By Dipesh Ghimire
NEPSE at a Critical Juncture: Sharp Fall Signals Bearish Pressure, Yet Support Zone Offers Hope

Kathmandu — Nepal’s stock market entered a decisive phase following a sharp decline in the previous trading session, with technical indicators pointing toward rising bearish pressure even as the index attempts to stabilize near a key support zone. The sudden drop has raised concerns among investors, but underlying signals suggest the market may still be in a transitional phase rather than a confirmed downtrend.

The NEPSE index formed a strong bearish candlestick pattern, invalidating the earlier bullish sentiment seen during the previous session. What initially appeared to be a potential recovery signal was quickly negated as the market closed below the prior day’s low, forming a classic bearish engulfing pattern. This development is widely interpreted by technical analysts as a short-term reversal signal, indicating weakening upward momentum.
Adding to the concern, the Relative Strength Index (RSI) is showing signs of bearish divergence, where price levels had been rising while momentum failed to keep pace. This typically suggests that the underlying strength of the rally is fading, increasing the likelihood of further downside pressure in the near term.
Despite these negative signals, the market has not entirely lost its structural strength. The recent decline has effectively filled the gap created during the earlier gap-up opening, and the index managed to close slightly above that zone. This behavior often indicates that the market is testing a strong support level rather than breaking down immediately.
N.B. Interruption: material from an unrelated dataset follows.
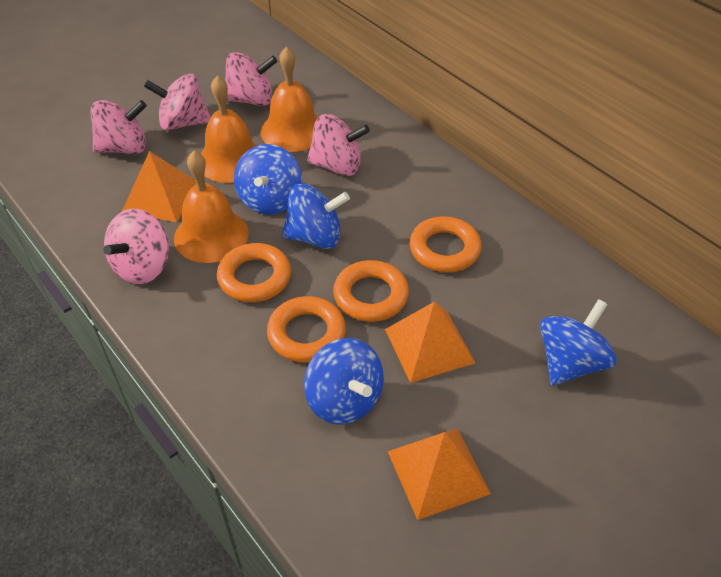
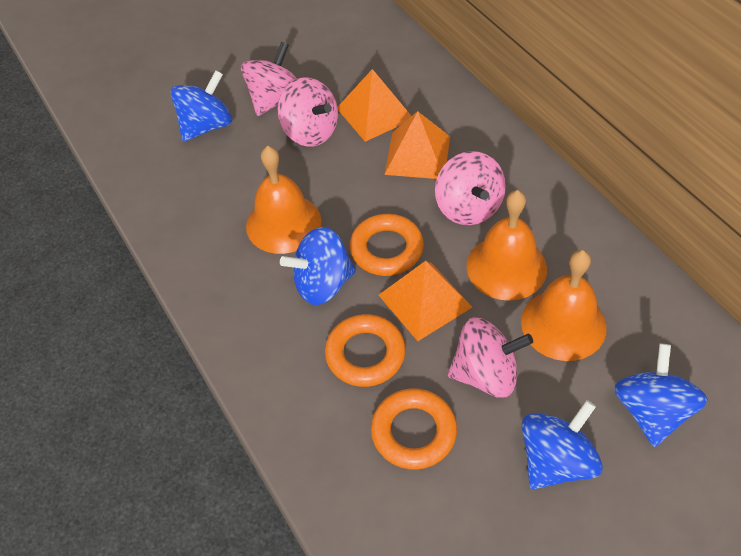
orange ring: 4 -> 3
pink spinning top: 5 -> 4

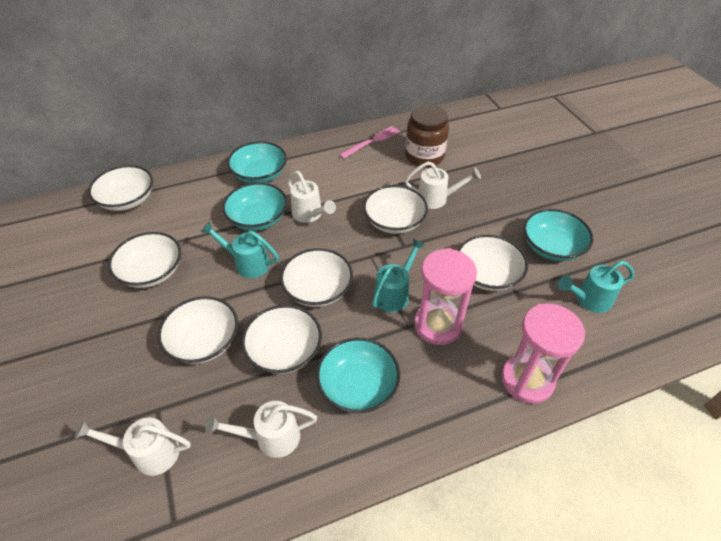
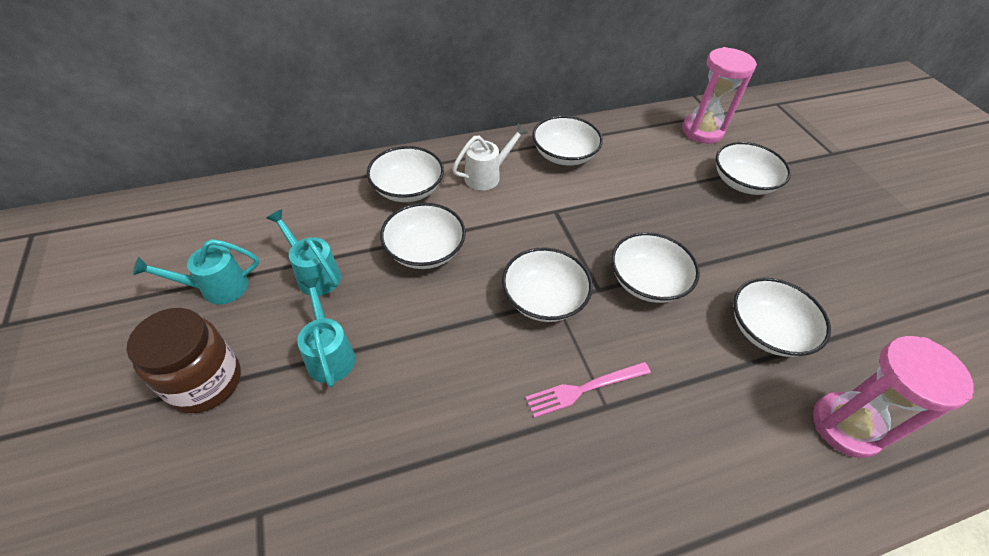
turquoise bowl: 4 -> 0
white watering can: 4 -> 1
Moreover, the index has retested a previously broken trendline that had acted as resistance. In technical terms, such retests are crucial—if the level holds, it may validate the trendline as a new support and pave the way for a rebound. This keeps the possibility of a “healthy pullback” intact, rather than a full-fledged bearish trend reversal.
However, the structure of intraday movement paints a cautious picture. The formation of lower highs and lower lows throughout the session reflects a clear dominance of sellers. This pattern typically signals that the market is under distribution, where selling pressure outweighs buying interest.
Volume analysis further reinforces this concern. The decline was accompanied by higher trading volume during red candlesticks, while green movements were supported by relatively weaker volume. This imbalance suggests that sellers are more aggressive and confident, a sign that the market sentiment is currently tilted toward the downside.
Sector-wise activity also reveals an uneven market structure. Hydropower stocks continued to dominate trading, accounting for a significant portion of total turnover, while other sectors showed limited participation. Such concentration often indicates that the broader market lacks uniform strength, making the rally less sustainable in the short term.
Interestingly, data from major brokers indicates that institutional or large investors may still be accumulating selectively. A majority of top brokers were net buyers, suggesting that while retail participants may be exiting positions, larger players could be positioning themselves for medium- to long-term opportunities.
Looking ahead, the market’s direction will largely depend on how it reacts around the current support zone. If the index breaks below the recent low with strong volume, it could confirm a deeper correction phase. On the other hand, a recovery above the midpoint of the recent bearish candle would signal that selling pressure is weakening, potentially leading to a short-term rebound.
In essence, the NEPSE is currently navigating a delicate balance between bearish momentum and structural support. The coming sessions will be crucial in determining whether the recent fall marks the beginning of a broader downturn or merely a temporary correction within an ongoing upward trend.